Players have to set an example for the children and the elimination of all tobacco use on the game
Statement Knock Out Tobacco Coalition Park
In the 2012 baseball season starts, our Health Organization urged Major League Baseball (MLB) and the players union is strictly subject to the restrictions on the use of smokeless tobacco products included in the new contract was announced in November. These constraints provide a historic opportunity for players to improve their health and become better role models for millions of young fans.
We also encourage individual players to go further than the agreement, and to completely eliminate tobacco use in games.
In accordance with the agreement that MLB and MLB Players Association announced in November, big-league players, managers and coaches will no longer be able to carry out the tin or packet of tobacco in the form or on their bodies in the games, or at any time, for fans stadiums. They are prohibited from use of smokeless tobacco during a television interview, signing autographs and other events where they meet the fans, or at team-sponsored performances. Violators may be subject.

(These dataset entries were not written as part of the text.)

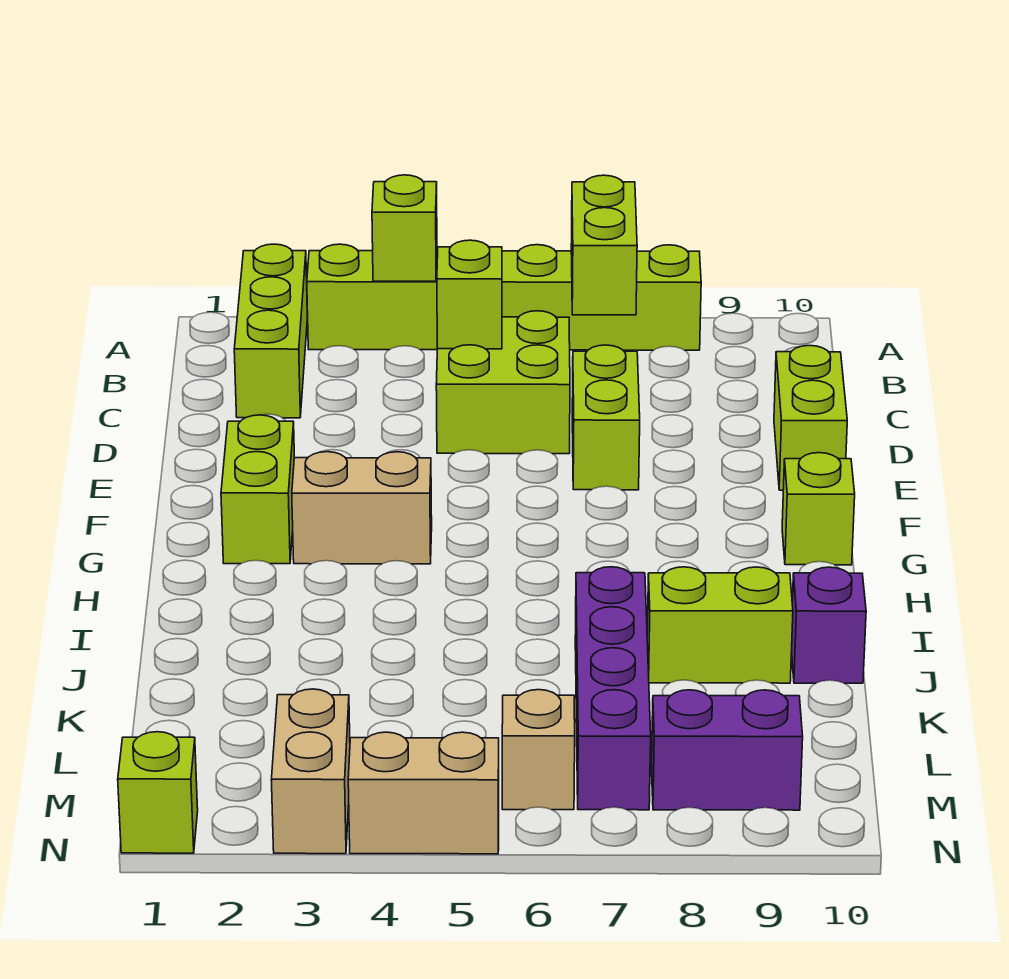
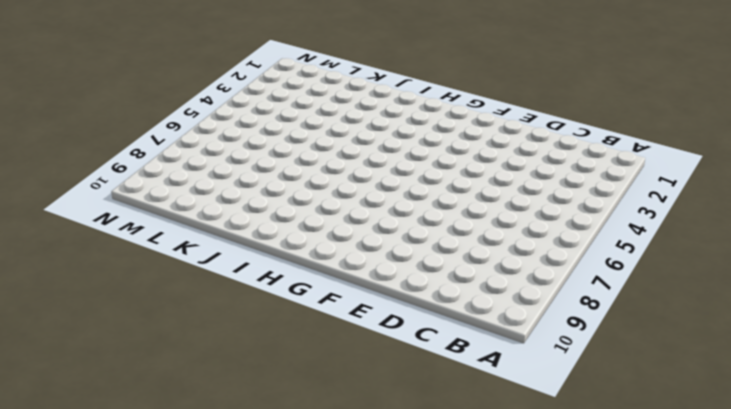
none -> lime brick A2:C2 level 1
none -> lime brick A3:A8 level 1
none -> lime brick C5:D6 level 1

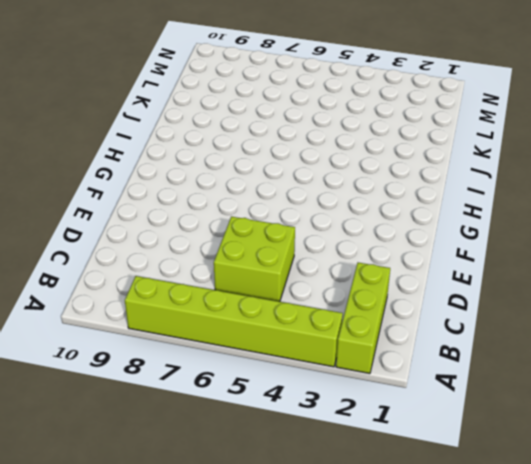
none -> lime brick D7:E7 level 1
none -> lime brick D10:E10 level 1
none -> lime brick F2:G2 level 1

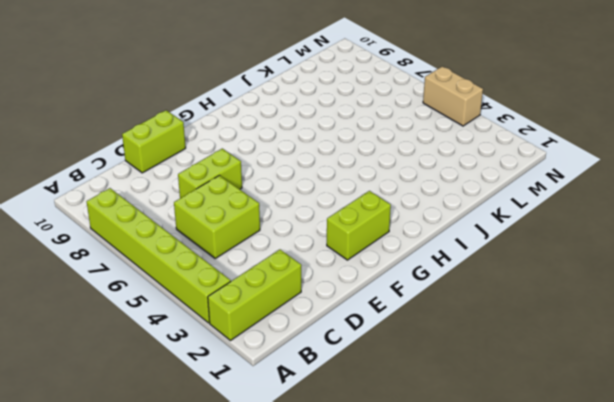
none -> tan brick G3:G4 level 1
none -> lime brick G10 level 1
none -> purple brick J7:M7 level 1

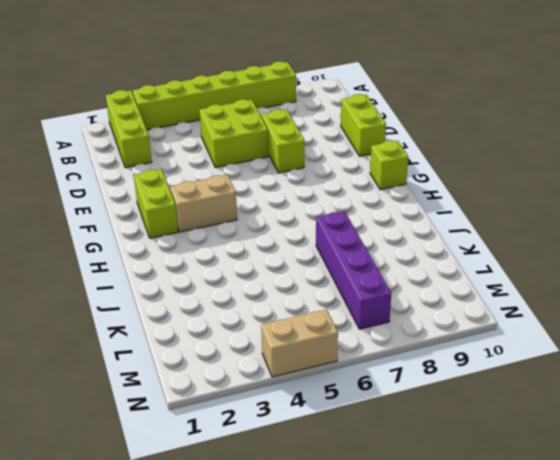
none -> lime brick J8:J9 level 1
none -> purple brick J10 level 1
none -> tan brick M3:N3 level 1

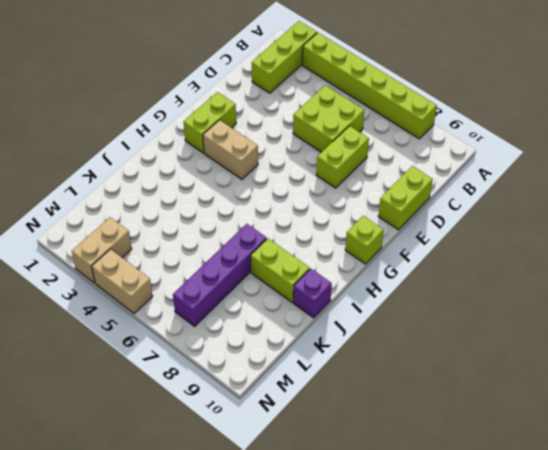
none -> tan brick M6 level 1
none -> purple brick M8:M9 level 1
none -> lime brick N1 level 1

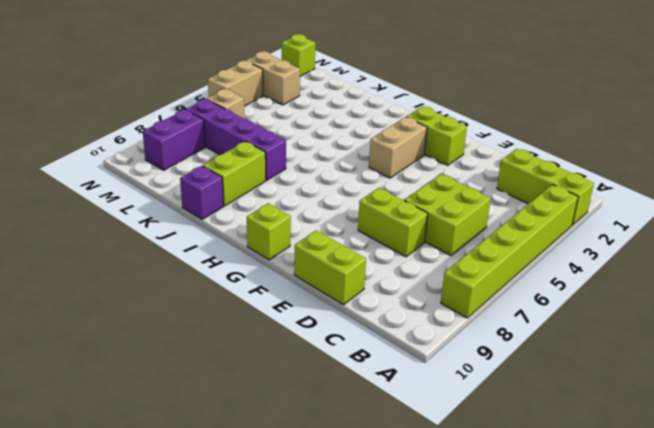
none -> lime brick A4 level 2
none -> lime brick A7:B7 level 2
none -> lime brick C5 level 2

Restrictions on the time when the tobacco industry is spending record amounts to help smokeless and connect a new generation of young people. A report last surgeon called tobacco “pediatric epidemic” and noted that the tobacco industry uses an array of smokeless and marketing tactics to entice young people. This has an effect: the rate of smokeless tobacco use high school boys soared by 36 percent since 2003.
We continue to support a complete ban on tobacco use in games and on camera. However, the new contract represents a significant progress. Baseball players use tobacco from the first days play. This agreement – and this season – marks the first time, the league and the players admitted it’s time to break this unhealthy addiction.
New restrictions of tobacco will help change the way smokeless tobacco products, limiting the powerful imagery of big league players using these addictive and deadly products – effectively the celebrity endorsement of them. Other provisions of the new contract, including public outreach programs and educational projects aimed at young people, as well as allow players and other baseball officials to use their influence to stop smokeless tobacco use among young fans.
Enforcement of these restrictions is necessary, and we urge the management team and staff, as well as officials of the League, strictly implement them. To encourage fans to play a role, and support requirements, we ask them to report violations to the Knock Out Tobacco Coalition of the park.
New restrictions of tobacco is the result of hard work by a broad national coalition of supporters and fans who have come together to bring this matter to the attention of the public and press for a tobacco ban in the contract of MLB.
Coalition for Tobacco Knock out of the park include: Campaign Tobacco-Free Kids, American Academy of Pediatrics, the American Cancer Society, the American Dental Association, American Heart Association, Legacy, the American Lung Association, American Medical Association, Oral Health America and the Robert Wood Johnson Foundation Johnson.
The coalition has grown during the 2011 baseball season includes more than 200 supporters, including dozens of state employees across the country, the youth league baseball, baseball prominent figures, religious leaders, state and local health groups and others. Fans and lawyers have sent more than 35,000 messages in Major League Baseball and MLB teams and players, urging them to action.